==== Input material ====
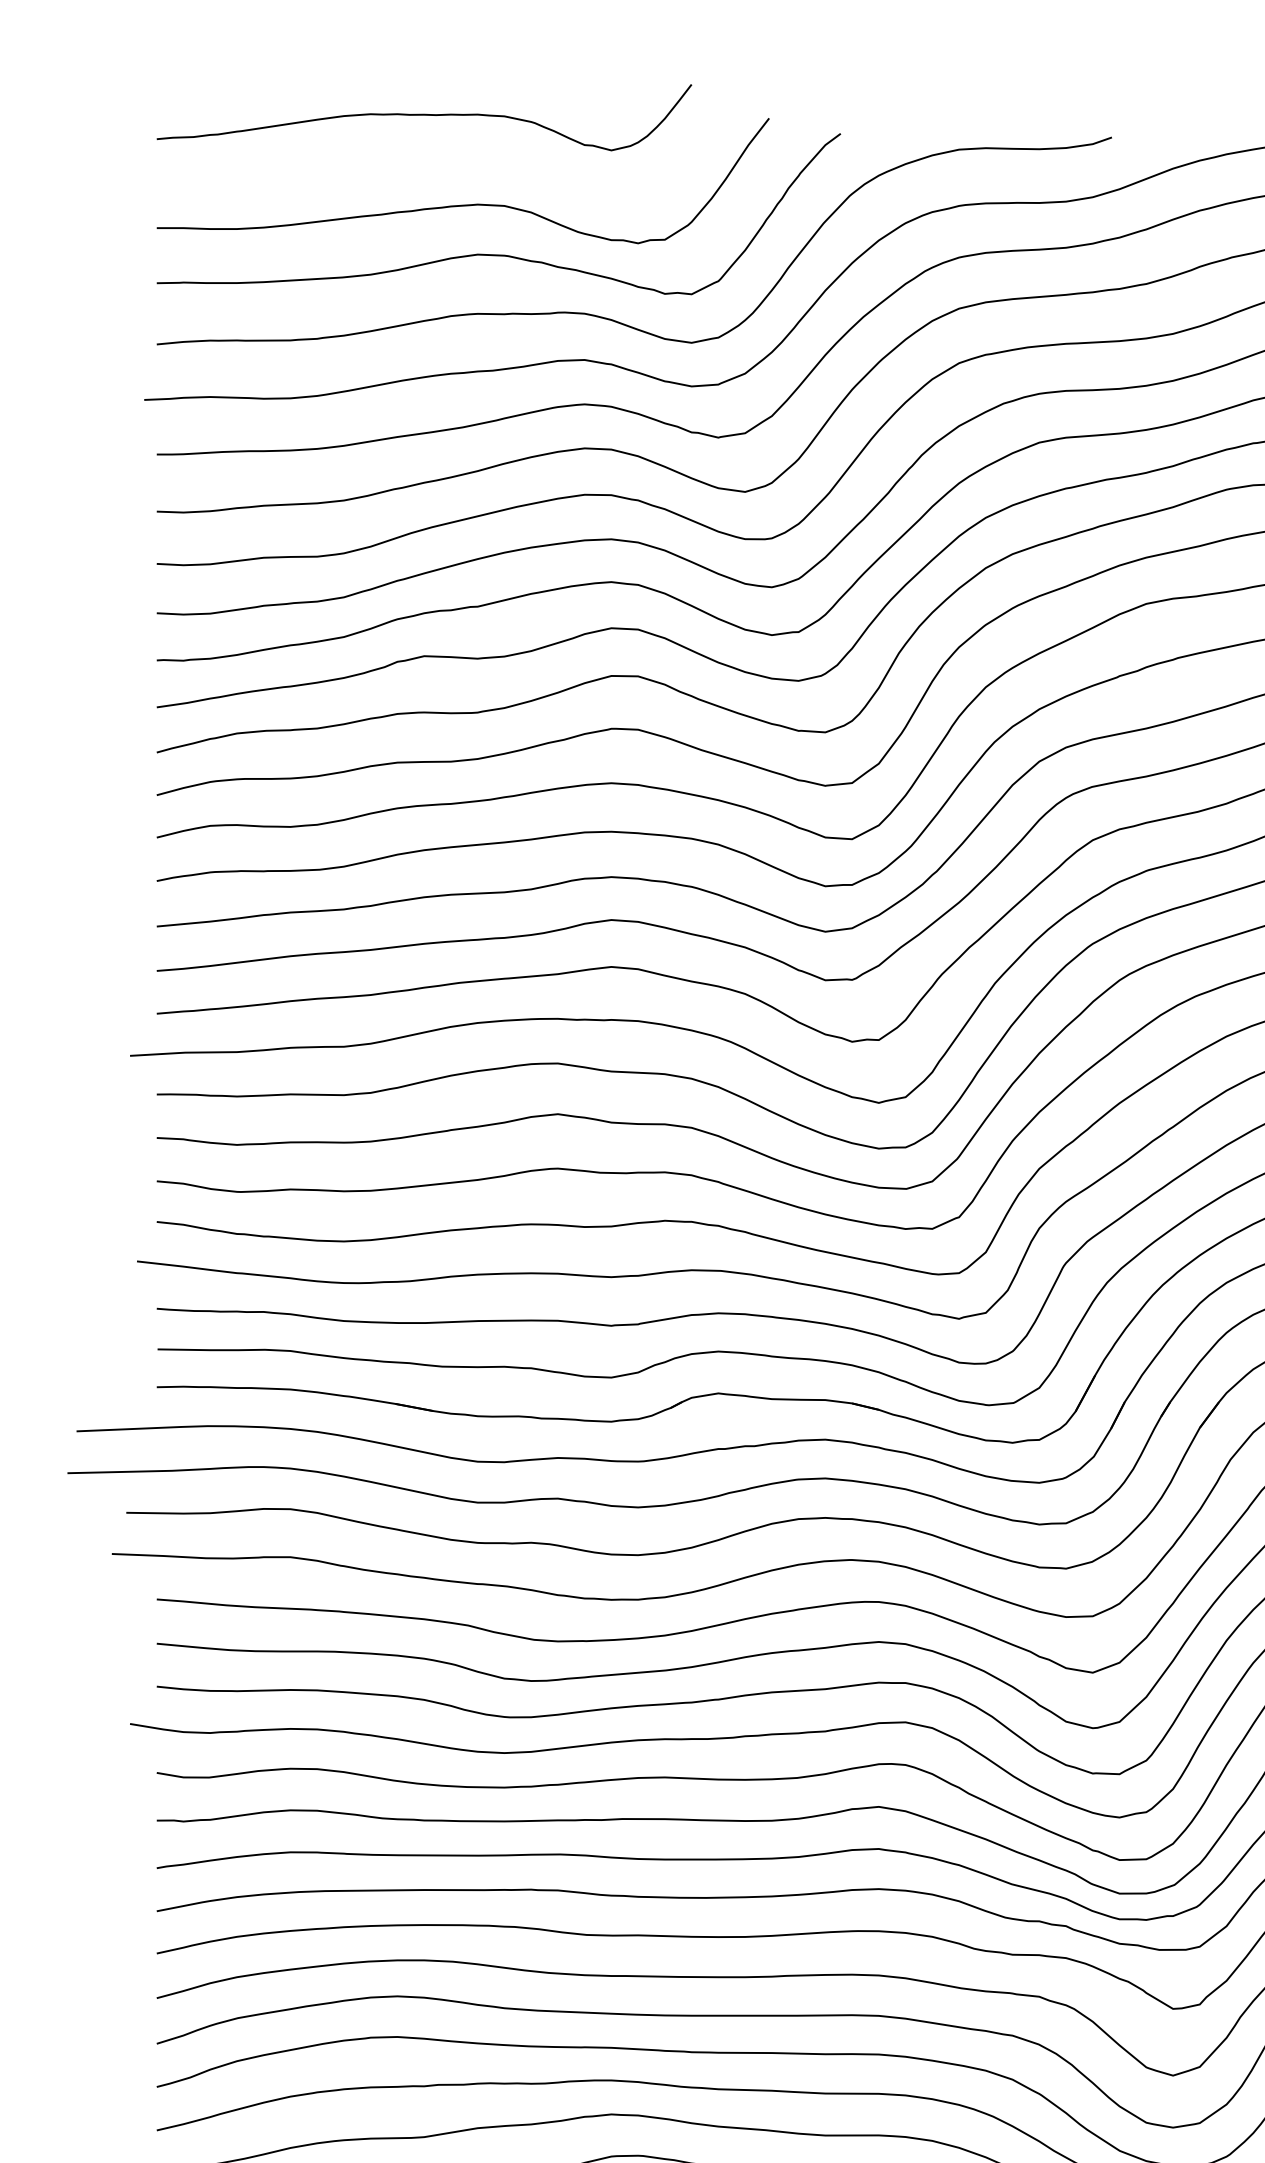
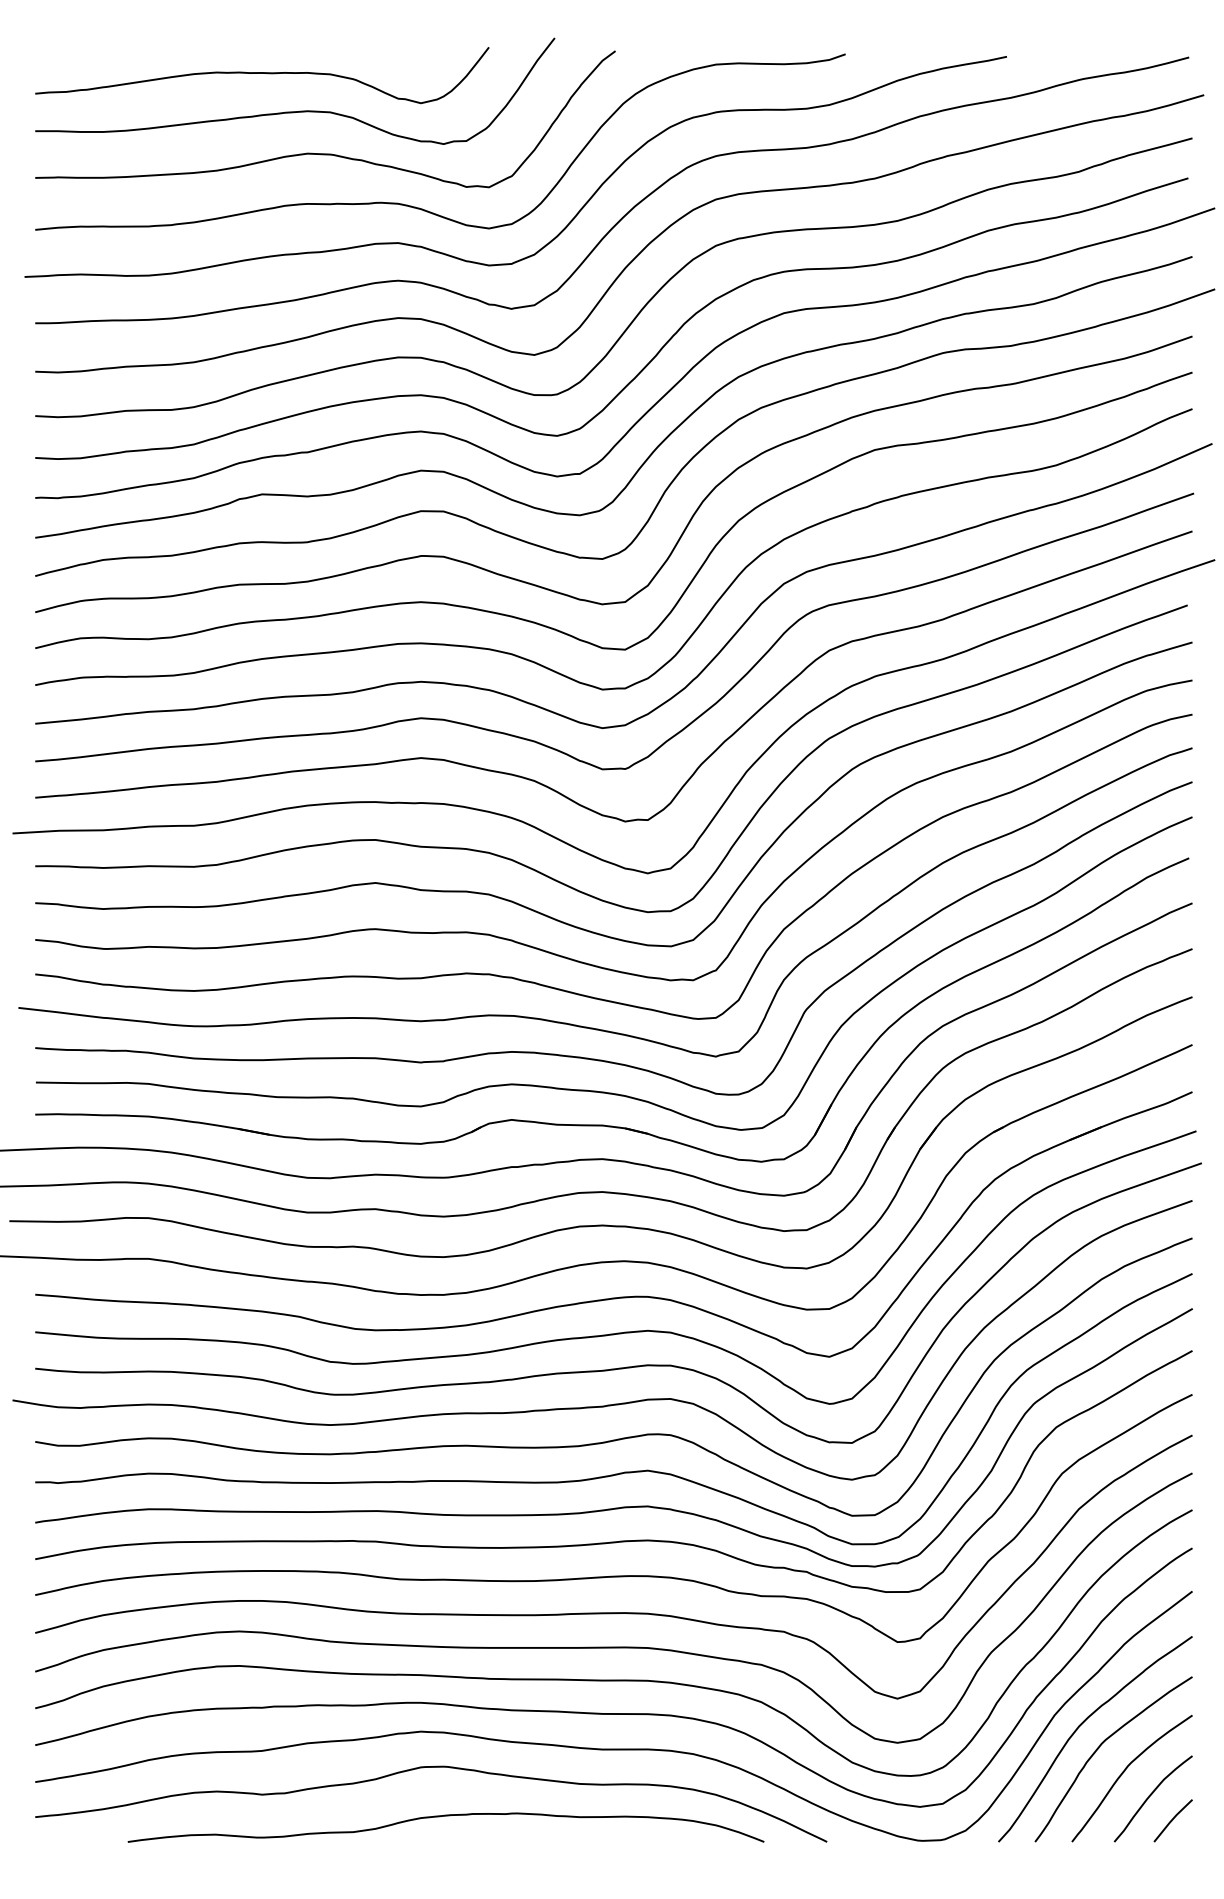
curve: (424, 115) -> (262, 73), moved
====
==== Input material ====
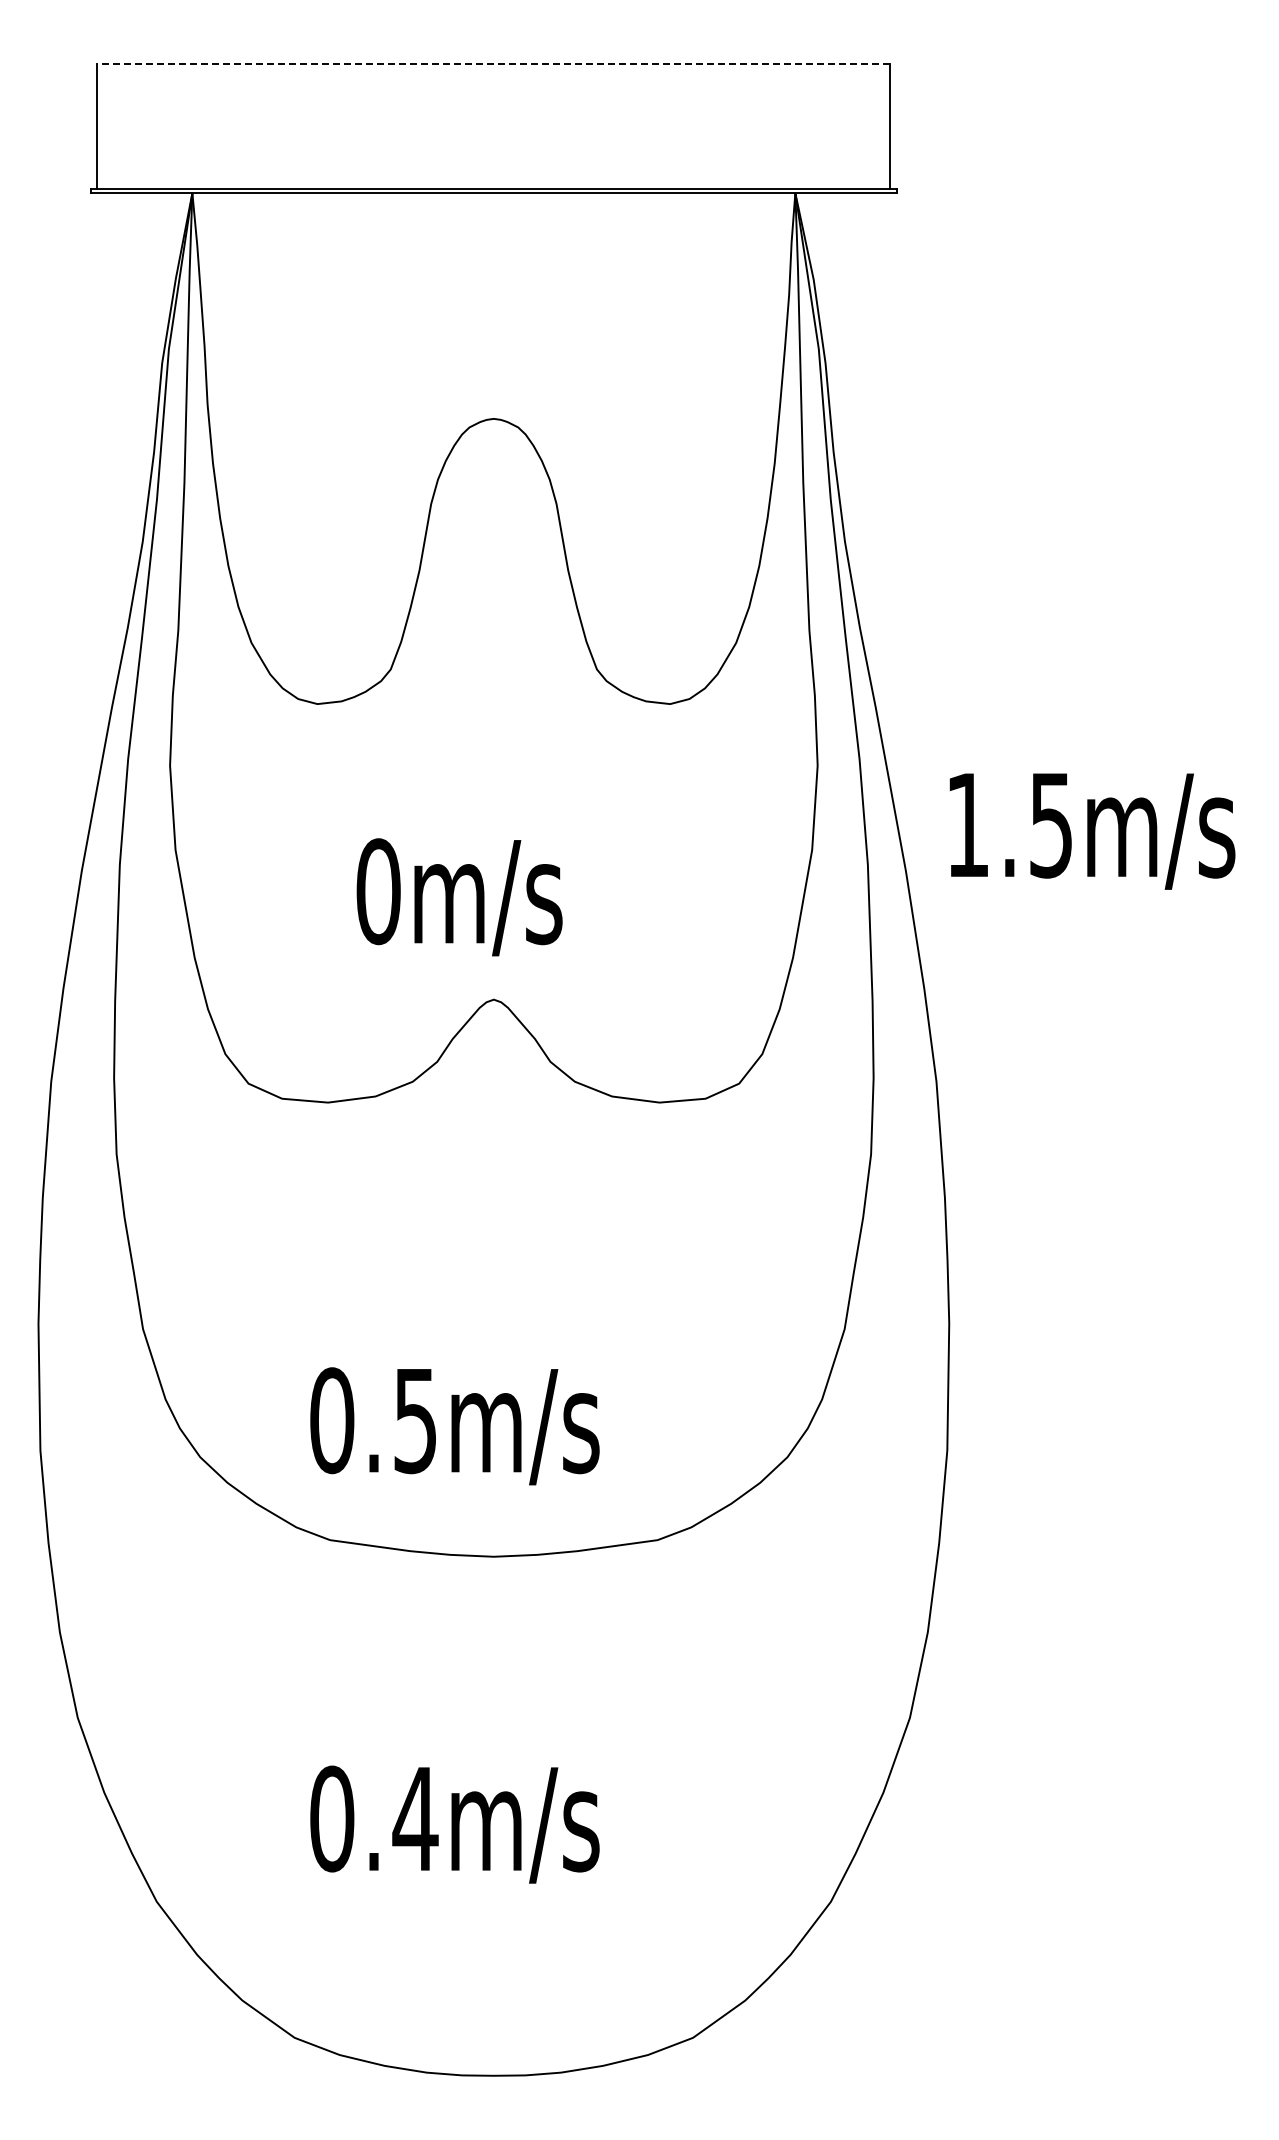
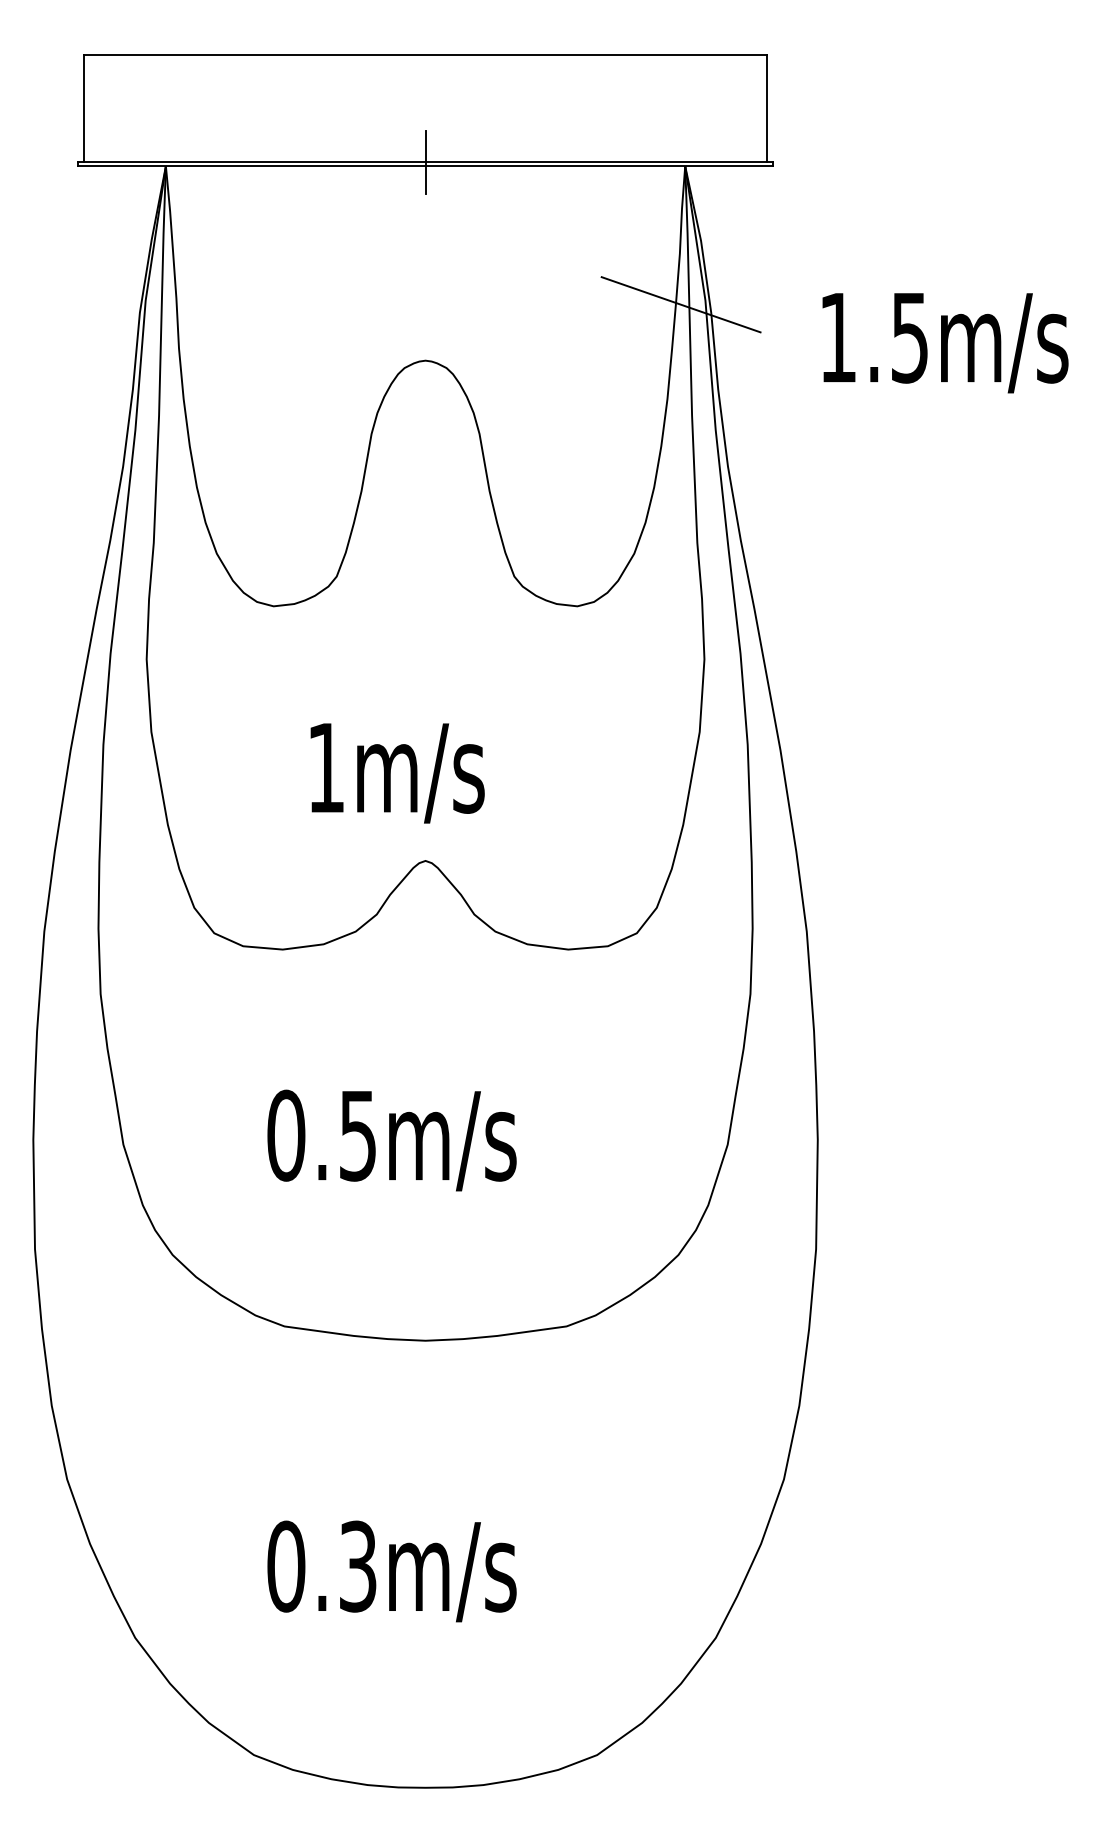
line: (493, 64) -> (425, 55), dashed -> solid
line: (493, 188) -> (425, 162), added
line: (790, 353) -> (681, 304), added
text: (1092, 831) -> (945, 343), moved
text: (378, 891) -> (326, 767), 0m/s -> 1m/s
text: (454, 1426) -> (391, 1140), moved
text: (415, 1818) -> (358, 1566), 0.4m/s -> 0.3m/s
====
-- Brief --
Your answer should hold every line of the entries that contains the string "text".

-- Written answer --
text: (1092, 831) -> (945, 343), moved
text: (378, 891) -> (326, 767), 0m/s -> 1m/s
text: (454, 1426) -> (391, 1140), moved
text: (415, 1818) -> (358, 1566), 0.4m/s -> 0.3m/s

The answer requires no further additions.